Kossi Messanh Agbekponou will defend his PhD entitled "Global Value Chains Analysis in the Agri-food Industry" on July 9, 2024 at 2:00 p.m. (INRAE Pays de la Loire, Nantes, Pascal room, Loire building).

Kossi Messanh Agbekponou will defend his PhD in front of the following jury:

  • Ariell Reshef (CNRS, Université Paris 1 Panthéon-Sorbonne), referee
  • Liza Jabbour (University of Birmingham), referee
  • José De Sousa (Université Paris-Assas et Sciences-Po), examinator
  • Catherine Laroche Dupraz (Institut Agro Rennes-Angers), examinator
  • Karine Latouche (INRAE), supervisor
  • Angela Cheptea (INRAE), co-supervisor

Abstract

Over the last thirty years, there has been a significant increase in global value chain (GVC) trade. The challenge is to measure the importance of GVCs in the agri-food sector from a microeconomic perspective and identify the determinants and motivations of firms to participate in this process, in order to better account for GVCs in the design of countries' trade and industrial policies. Specifically, the thesis analyses the GVC participation premium of retailers' suppliers; the role of product quality on firms' boundary choices in GVCs; and how these choices affect their bargaining power. Theoretical elements, based on a model with heterogeneous firms, make it possible to analyze these mechanisms in detail.
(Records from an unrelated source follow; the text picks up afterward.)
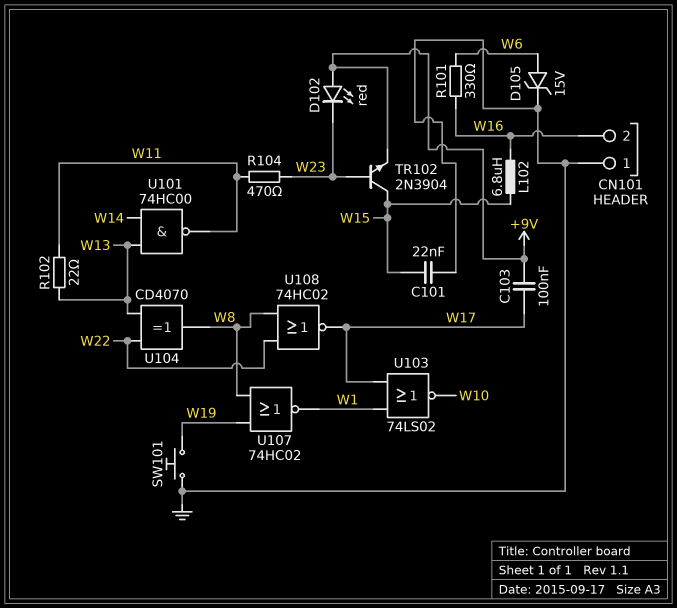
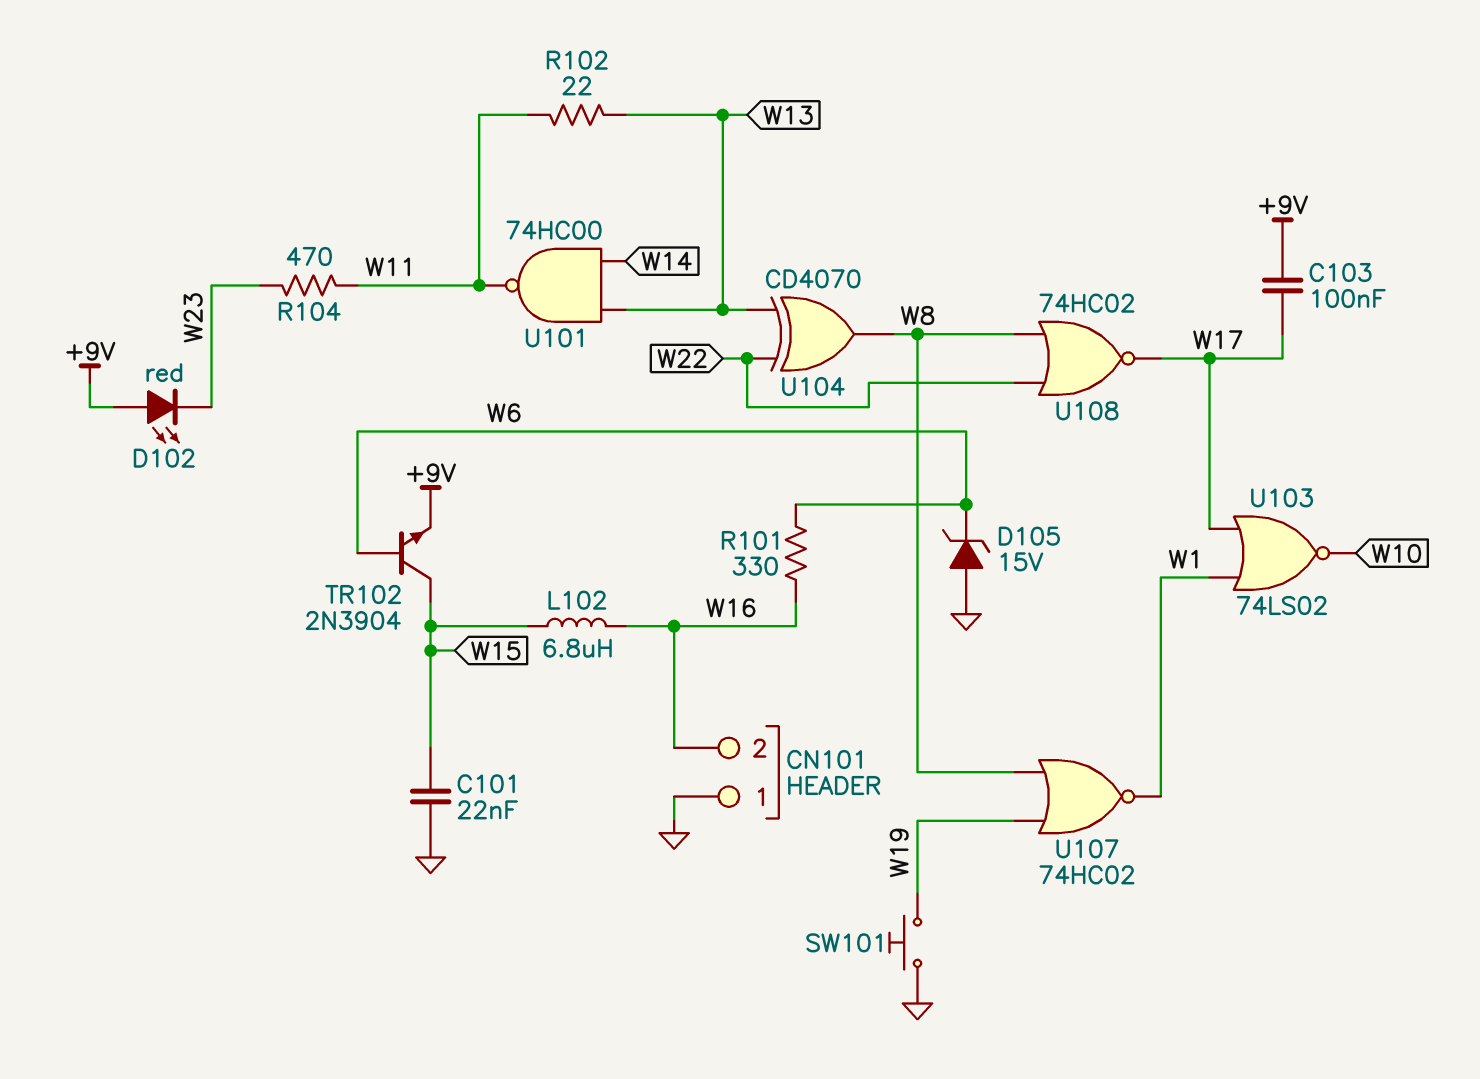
D105: zener 15V (A W6, K GND) -> zener 15V (A GND, K W6)
TR102: NPN 2N3904 (B W23, C W15, E +9V) -> NPN 2N3904 (B W6, C W15, E +9V)

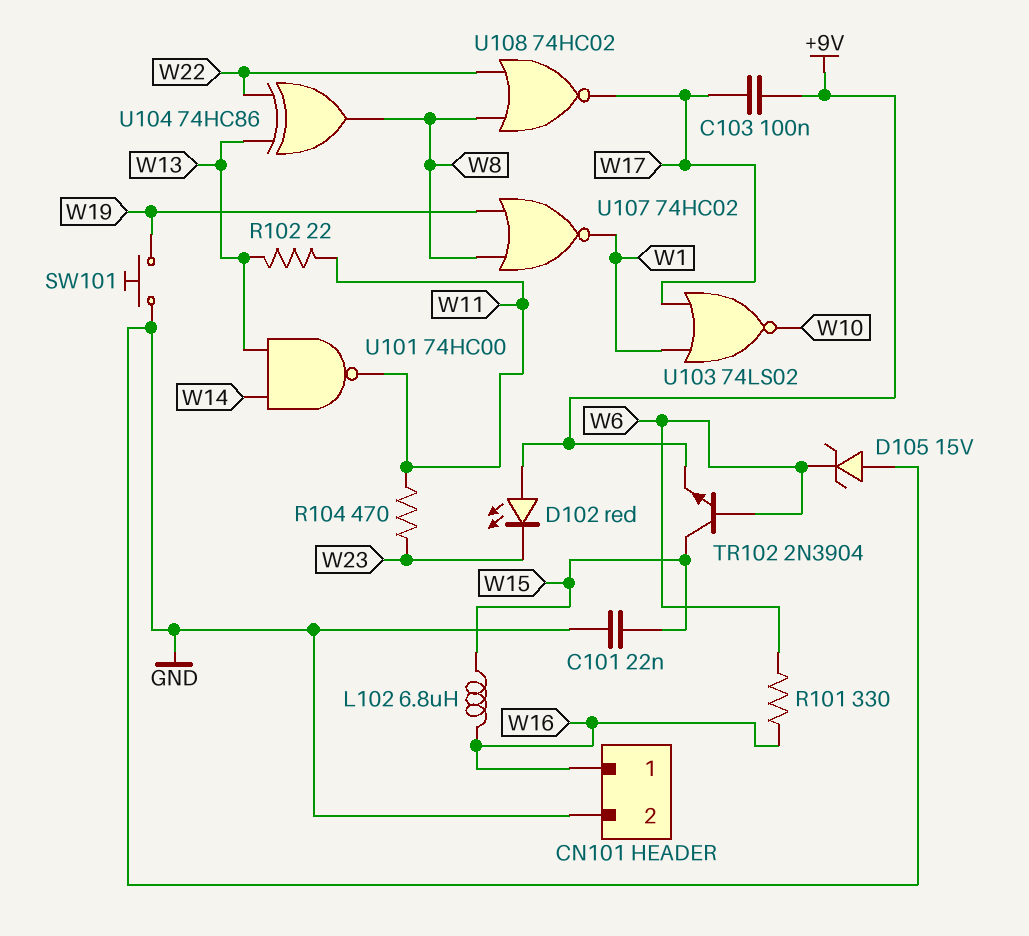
CN101 pin 1: GND -> W16
CN101 pin 2: W16 -> GND
U104: XOR CD4070 (in W13, in W22, out W8) -> XOR 74HC86 (in W13, in W22, out W8)

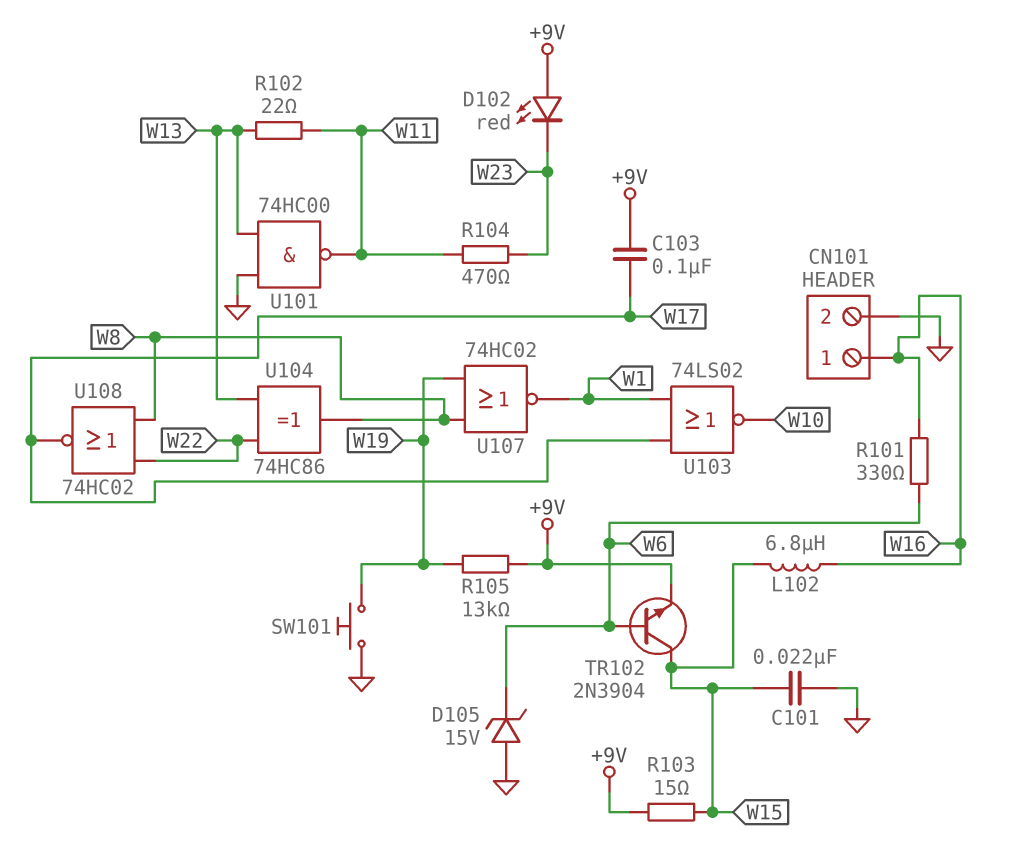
R103: none -> 15 (+9V, W15)
R105: none -> 13k (+9V, W19)
U101: NAND 74HC00 (in W13, in W14, out W11) -> NAND 74HC00 (in GND, in W13, out W11)

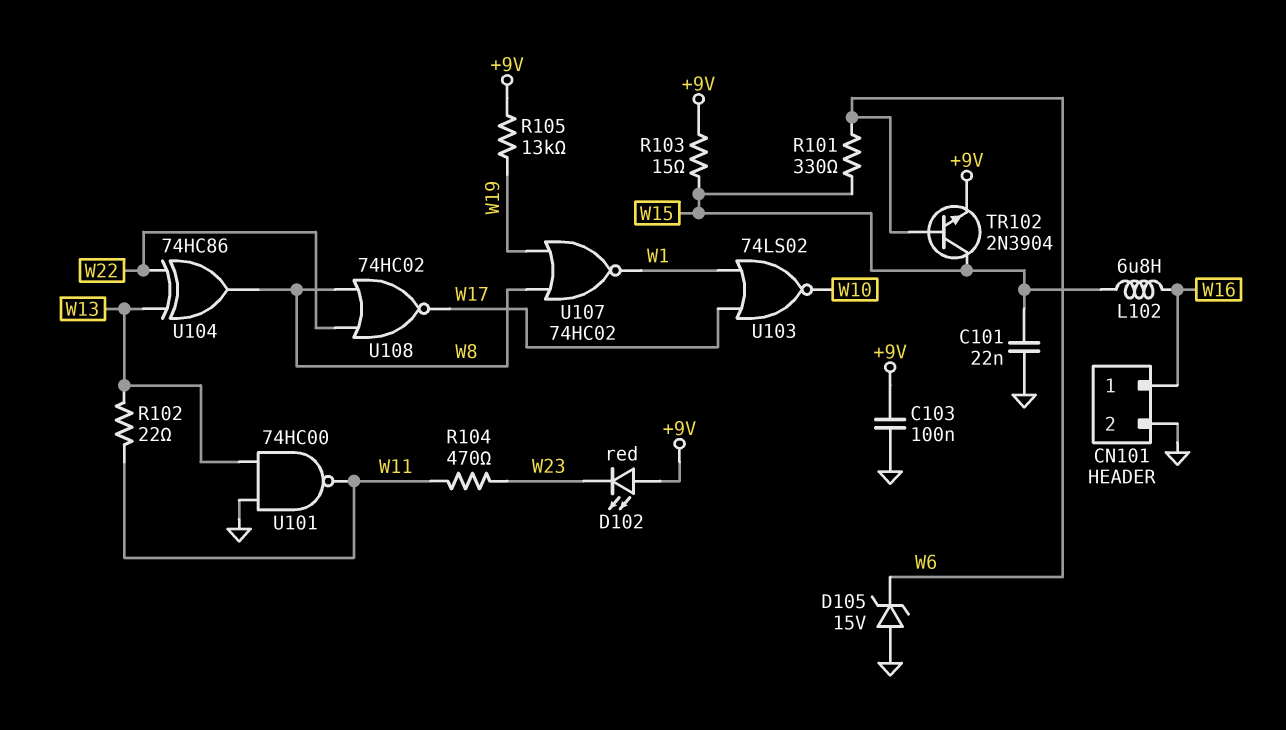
C103: 100nF (+9V, W17) -> 100nF (+9V, GND)
R101: 330 (W6, W16) -> 330 (W6, W15)
SW101: button (GND, W19) -> none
The empirical analyses use detailed data on French companies in the agri-food industry to     highlight the importance of intra-industry analysis of GVCs. The results show the GVC participation premium for retailers' suppliers. Secondly, it is documented that quality upgrading enables firms to participate more intensively in GVCs by performing a greater number of production stages. This leads to increased input costs and higher profits and value added. Thirdly, it is demonstrated that firms' specialization in further upstream stages of GVCs, as well as expansion along GVCs of firms producing closer to final demand, increase the division of surplus in GVCs, and that these effects are mainly due to higher quality production. Additionally, the effect of specialization is stronger when firms actually and solely undertake processing activities in GVCs, and because it reduces the hold-up problem for firms, otherwise the two effects cancel each other out.